Monday, September 25, 2006

This Vote Counts!

Nassau County To Test New Voting Machines Today; Public Input Sought

The days of "pulling the lever" for your favorite candidate may be coming to an end, at least in Nassau County, as the electronic age is about to forever change the way Long Islanders will vote.

Mandated by federal law to update voting machines, something that hasn't been done in New York since the mechanical lever machine was introduced in 1892, some 20,000 mechanical lever machines will be sent to the junk yards, and voters will have to relearn the time-honored tradition of casting their votes.

To aid in the transition, and, in fact, to garner public comment on the various options for new equipment available to the Island's voters, the Nassau County Board of Elections will be holding a "mock election" on prototype machines today at the Cradle of Aviation Museum in Garden City.

September 25, 3:00 p.m. to 8:00 p.m.
The Cradle of Aviation Museum
Charles Lindbergh Blvd., Garden City

The general public is invited to come out to look at and try these state-of-the-art voting machines -- and to bring along the entire family (including the next generation of voters), as you need not be a registered voter to "cast your ballot" in this demo election.

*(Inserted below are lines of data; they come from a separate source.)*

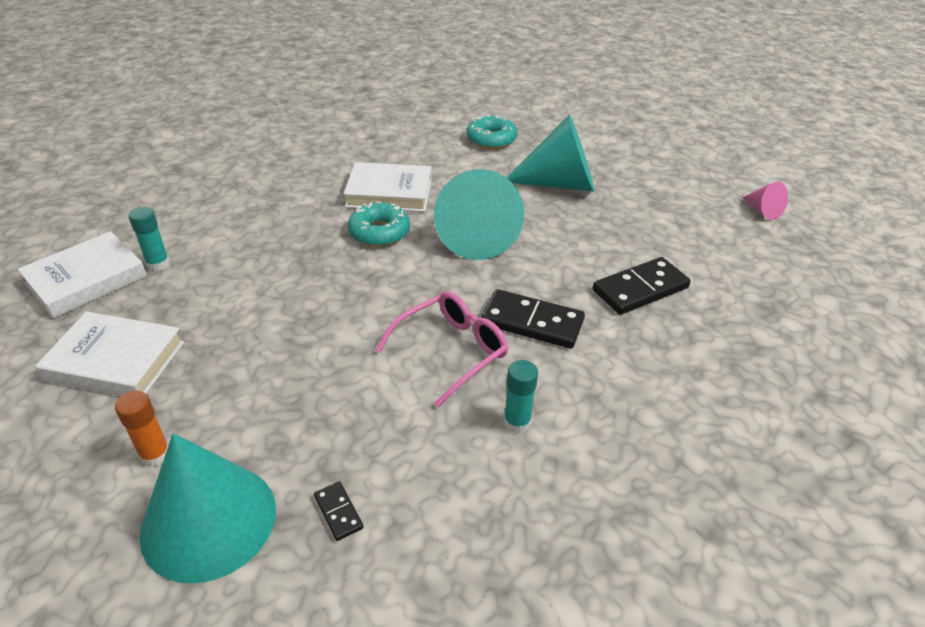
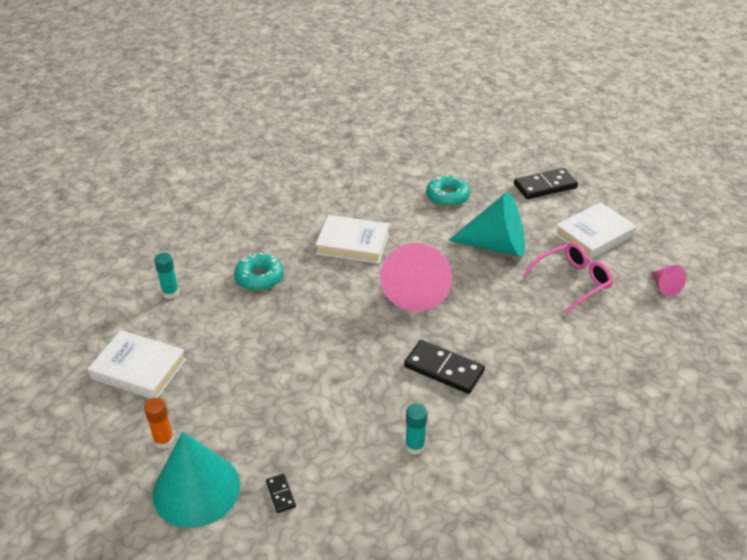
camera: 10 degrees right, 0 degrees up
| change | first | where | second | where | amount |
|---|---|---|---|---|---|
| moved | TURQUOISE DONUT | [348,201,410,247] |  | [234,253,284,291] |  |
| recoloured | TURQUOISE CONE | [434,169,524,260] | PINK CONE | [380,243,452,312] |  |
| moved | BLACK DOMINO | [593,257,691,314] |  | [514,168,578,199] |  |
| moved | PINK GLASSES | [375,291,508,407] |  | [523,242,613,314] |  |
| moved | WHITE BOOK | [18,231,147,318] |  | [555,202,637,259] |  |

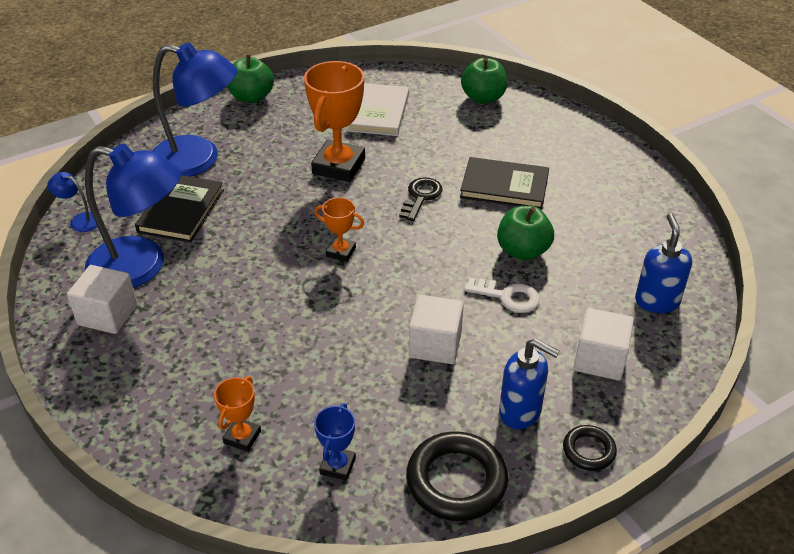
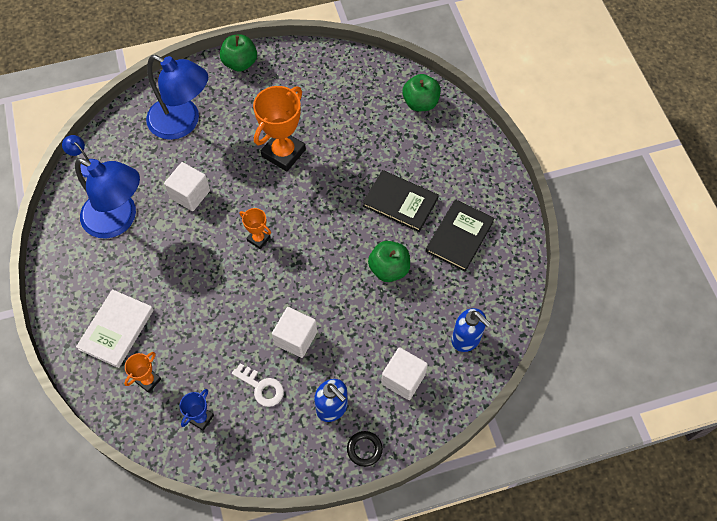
camera: 15 degrees right, 20 degrees up
| change | first | where | second | where | amount |
|---|---|---|---|---|---|
| moved | WHITE BOOK | [346,83,409,136] |  | [76,289,154,368] |  |
| moved | WHITE CUBE | [67,265,137,334] |  | [164,162,210,211] |  |
| moved | WHITE KEY | [464,278,540,313] |  | [232,363,284,407] |  |
| moved | BLACK BOOK | [135,175,224,243] |  | [425,199,495,272] |  |
| turned | BLUE SOAP DISPENSER | [635,213,692,313] |  | [451,308,491,352] | 120 degrees clockwise |
| removed | BLACK KEY | [399,177,442,221] |  |  |  |
| removed | BLACK RING | [406,431,508,521] |  |  |  |

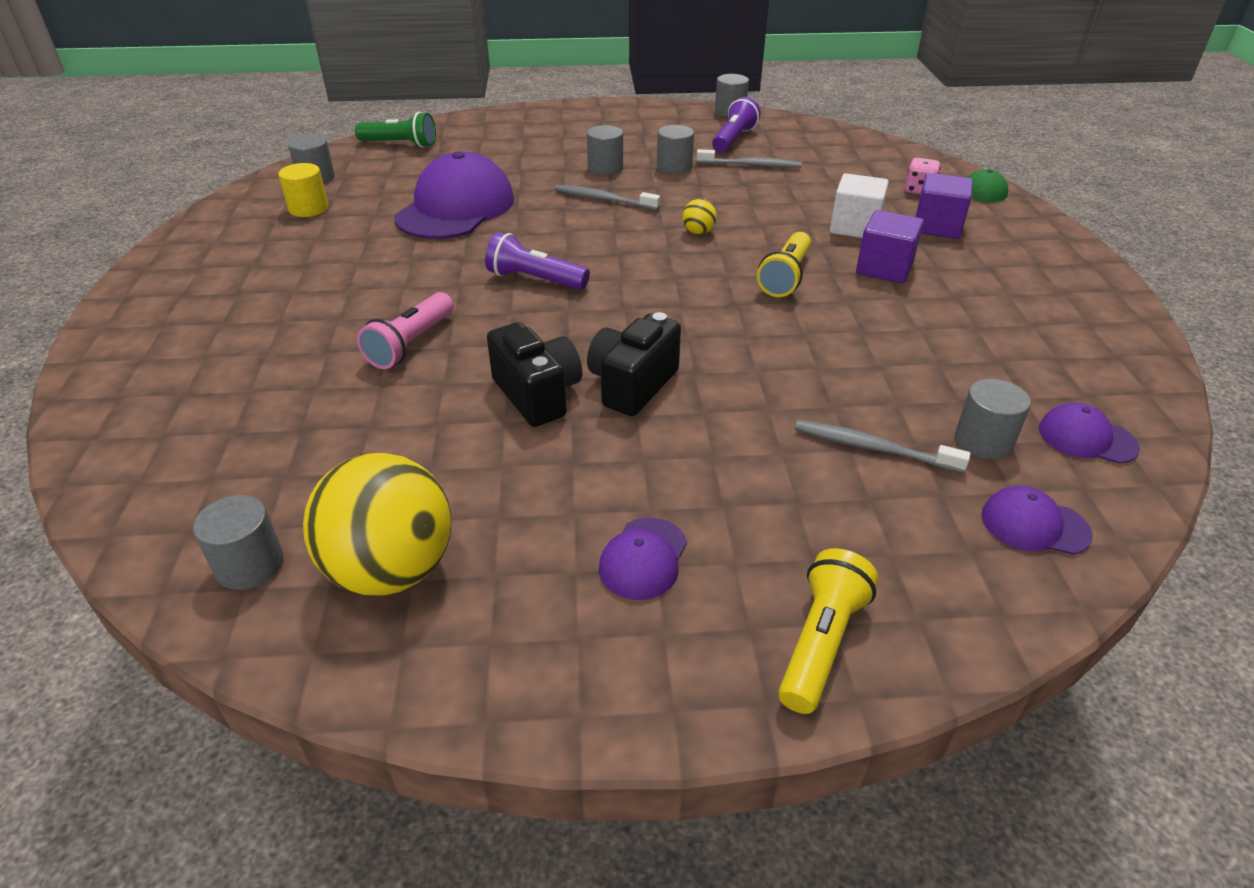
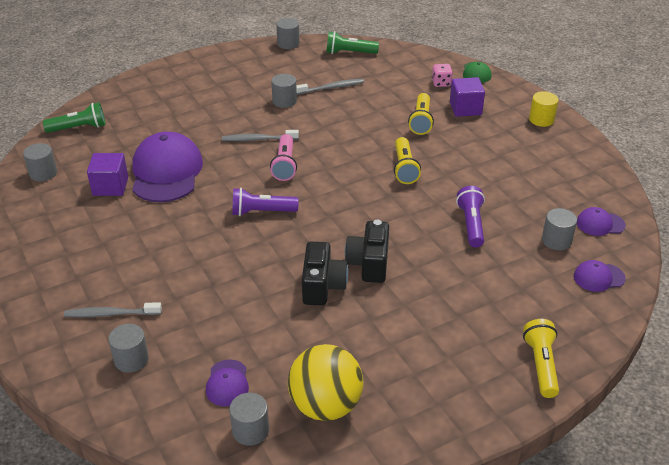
camera: 25 degrees left, 0 degrees up
| change | first | where | second | where | amount |
|---|---|---|---|---|---|
| moved | GREY TOOTHBRUSH | [795,420,970,473] |  | [64,302,162,317] |  |
| moved | PURPLE CUBE | [856,210,924,283] |  | [87,153,128,196] |  |
| moved | GREY CYLINDER | [587,125,623,175] |  | [108,324,149,373] |  |
| moved | PURPLE CAP | [599,518,687,600] |  | [206,359,249,406] |  |
| moved | PINK FLASHLIGHT | [357,292,454,369] |  | [270,134,297,181] |  |
| turned | BLACK CAMERA | [487,322,582,427] |  | [302,242,348,306] | 60 degrees clockwise |
| added |  |  | GREEN FLASHLIGHT | [326,31,379,54] |  |
| replaced | WHITE CUBE | [830,173,889,238] | YELLOW FLASHLIGHT | [408,93,434,135] |  |
| moved | PURPLE FLASHLIGHT | [712,97,761,153] |  | [456,186,485,247] |  |
| moved | YELLOW CYLINDER | [278,163,328,217] |  | [529,91,559,127] |  |
| removed | YELLOW BALL | [682,199,717,234] |  |  |  |

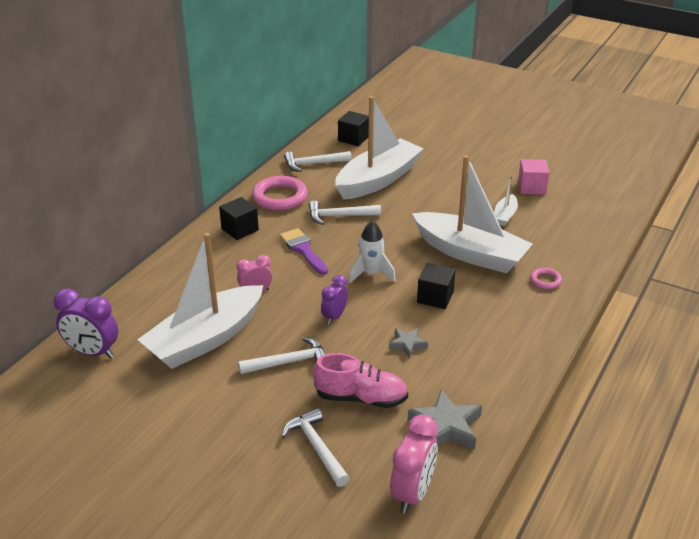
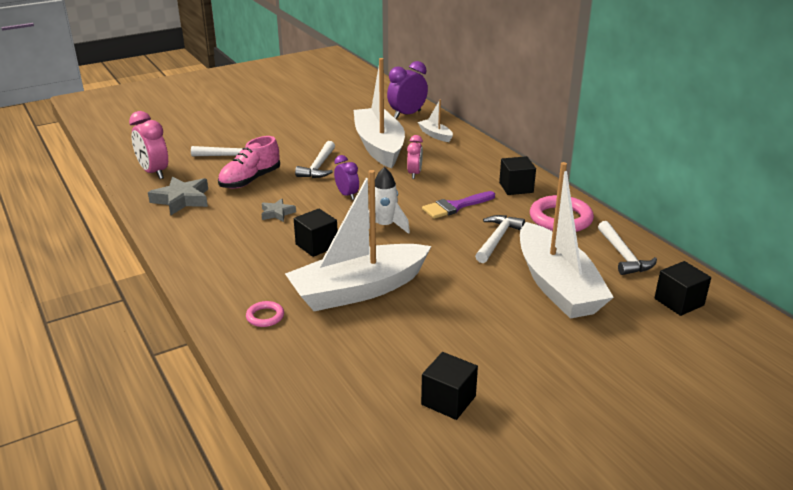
camera: 120 degrees right, 5 degrees down
| change | first | where | second | where | amount |
|---|---|---|---|---|---|
| moved | WHITE BOAT | [494,176,518,226] |  | [418,99,453,142] |  |
| recoloured | PINK CUBE | [518,159,549,194] | BLACK CUBE | [421,352,478,420] |  |
| turned | PURPLE BRUSH | [280,228,328,275] |  | [422,191,495,219] | 150 degrees clockwise |
| turned | WHITE HAMMER | [284,151,352,172] |  | [598,221,657,275] | 150 degrees clockwise |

There will follow, on October 11, 2006, a public hearing on the new machines before the Nassau County Legislature, which all residents are encouraged to attend. After all, if history is any guide, New Yorkers will likely be using these new-fangled machines on election days to come for the next 100 years, or so!

October 11, 7:00 p.m.
1 West Street in Mineola
Legislator Diane Yatauro, Chair
Government Services andOperations Committee

By the way, the law [Help America Vote Act of 2002 (HAVA)] required that these new voting machines be in place for the 2006 election. Obviously, that's not going to happen, New York falling behind the times on yet another front.

Still, the changing of the old guard is a necessary and vital step in moving New York into the 21st century (or at least the 20th), as concerns how we record votes here in the Empire State.